Anybody else? Other questions? If not, I would like to thank you all. It has been a long panel and very helpful. I think we really got into a lot of the details.

The only other item on our agenda today is public comment. We have one person who registered to make a public comment, James Pyles. Is he here? Come on up to the table.

DR. PYLES: I didn't bring my name tag. Thanks very much. I am James Pyles. I represent the Coalition for Patient Rights and the American Psychoanalytic Association. I just had a couple of comments.

I have been here most of the day. I haven't heard all of the presentations, but I thought they were for the most part quite good, and the questions and answers were quite good.

But I guess the questions I have heard raised, at least through the morning session, seem to have to do with whether there are groups who feel that they could provide better health care, better health care can be provided if they got access, more access to private information, to private medical records. I think the answer we have heard is yes, there are groups who do feel that they could provide better health care, more efficient health care.

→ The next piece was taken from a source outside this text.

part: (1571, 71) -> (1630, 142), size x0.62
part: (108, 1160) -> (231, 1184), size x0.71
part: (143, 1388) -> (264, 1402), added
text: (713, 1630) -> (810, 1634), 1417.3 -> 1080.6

Those groups that I have heard mentioned today are researchers, health information service companies, HMOs, pharmaceutical companies, the police, insurers, providers, and I may have missed some when I was out.

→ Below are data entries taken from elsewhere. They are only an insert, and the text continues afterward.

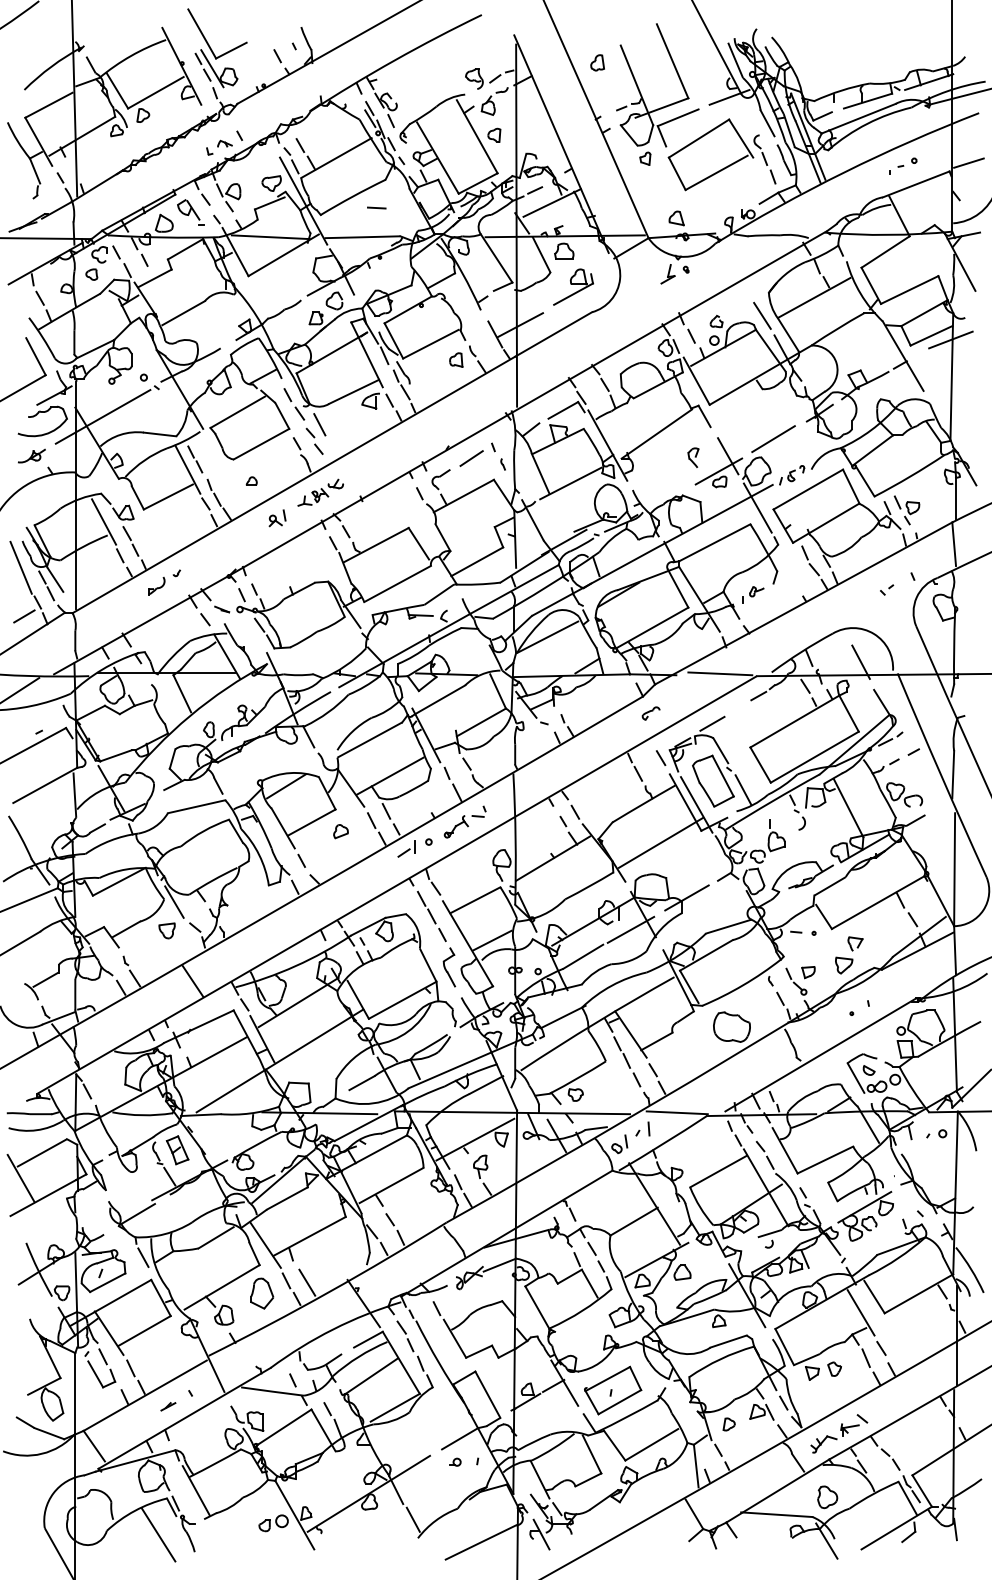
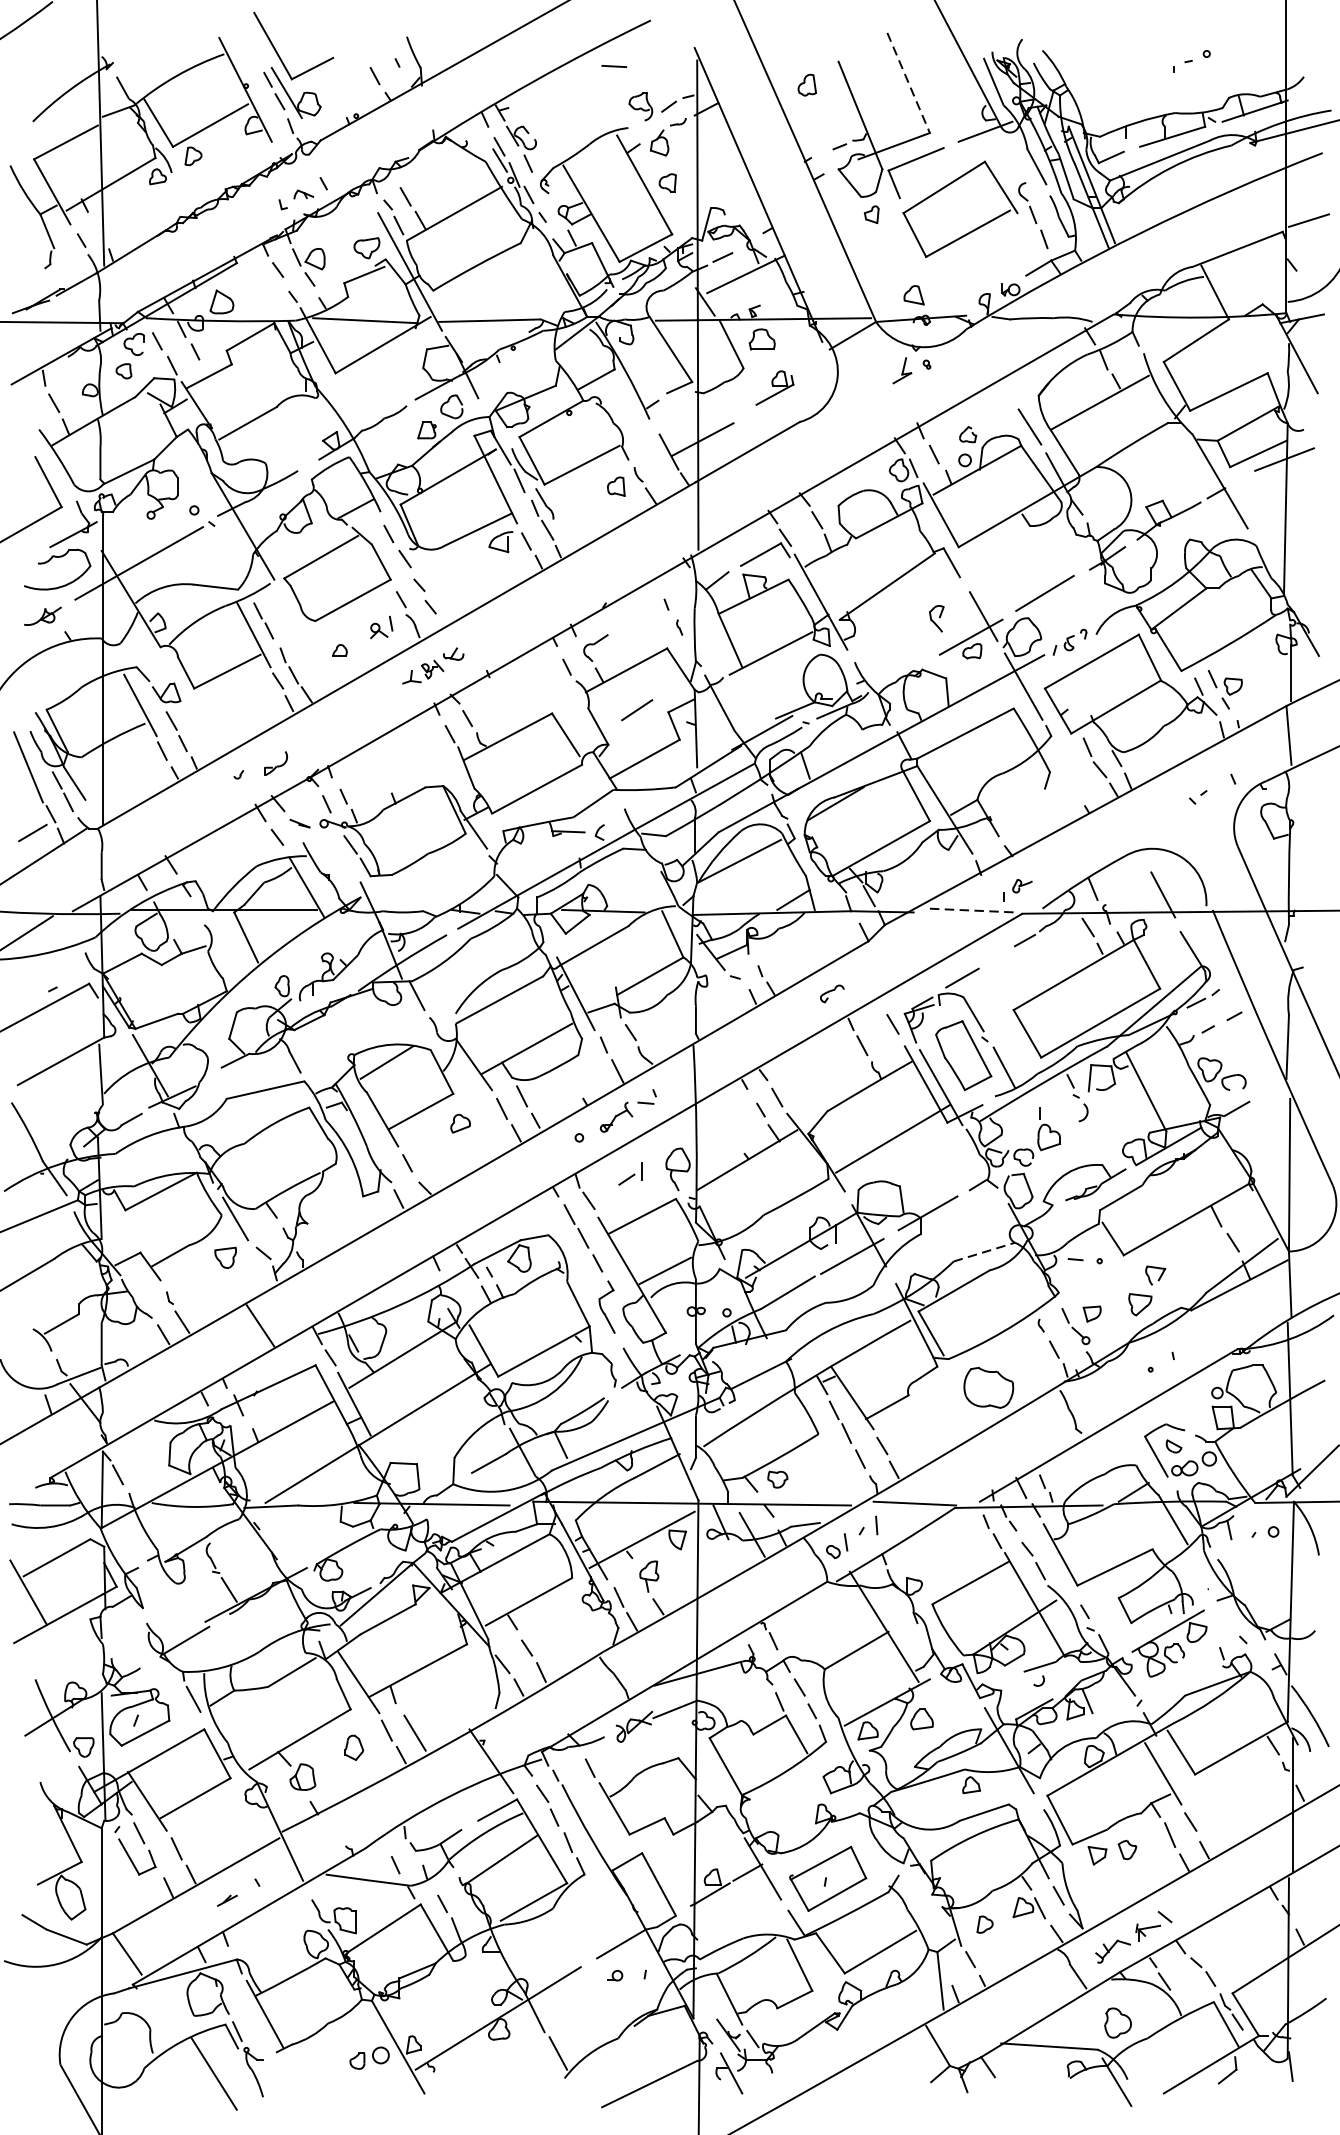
line: (672, 61) -> (908, 83), solid -> dashed
part: (903, 165) -> (1192, 60), moved
line: (376, 207) -> (613, 65), moved
part: (190, 212) -> (257, 287), removed
part: (573, 286) -> (774, 387), size x0.7
line: (319, 424) -> (431, 573), removed
line: (471, 458) -> (636, 710), moved
part: (277, 518) -> (381, 627), moved
part: (156, 586) -> (276, 764), moved
part: (753, 594) -> (1017, 889), moved
line: (720, 673) -> (973, 910), solid -> dashed
part: (650, 713) -> (831, 993), moved
part: (406, 848) -> (630, 1173), moved
line: (728, 926) -> (984, 1251), solid -> dashed
part: (177, 1150) -> (239, 1554), removed
part: (262, 1293) -> (354, 1747), size x0.6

But I would hope the panel would think a little more deeply about this issue because I think it is a vitally important issue to where health care is going in this country.

Remember that simply because someone can think of a reason why they need access to personal health information, and why they might be able to provide better health care if they got it, doesn't necessarily lead to the conclusion that they should have access to it, and that ultimately better quality health care really will be provided, when one considers the erosion of the individual's right to privacy, and the confidential relationship with his practitioner.

The example I was thinking of as I was listening to the testimony today was that I do not have a right as a physician, for example, Mr. Gellman's physician, even his treating physician, to give him a prostate examination, even though I may believe, and there may be a lot of medical documentation to show that it would improve his health, and probably better enable me to detect whether there was some pre-cancerous condition. It might even improve the chances of lowering costs of health care nationally, if I were able to do that without his consent. But I can't. I've got to have the patient's consent.

I would suggest that similarly, as a health researcher, I have no right to compel Mr. Gellman or anyone else to disclose to me the history of their sexually transmitted diseases, of their child abuse. I can't walk up to them as a health care researcher, fully authorized, and compel them to answer those questions. I can't do that.

So I would suggest that there is very little difference between asking a person directly and getting the information indirectly, by obtaining that information simply because they sought treatment somewhere, either through a physician or a facility.

I would hope that we would keep in mind as we go through this very important process that what we are really trying to do is ultimately provide quality health care. We have seen through hundreds, perhaps even thousands of years, one of the most important elements for providing quality health care is that the patient must feel comfortable in providing confidential information to his treating physician, and perhaps also to the provider, confident that that information is not going to be used beyond the reasons that the patient consented for its use. Beyond that too, physicians have to feel comfortable that they can write down and create records for themselves and perhaps for their treatment. If they can write that information down without it being used in a fashion that would damage the physician further or perhaps damage the patient.

So I guess the bottom line, after hearing today's testimony, I would just hope that you would keep in mind that simply because there might be a good reason, a health related reason, for obtaining information, it doesn't necessarily mean we should.

DR. GELLMAN: Thank you. We don't have any other people who sought to make public comments, so we are adjourned here, and we will reconvene in this room tomorrow morning at 9 o'clock. Thank you all.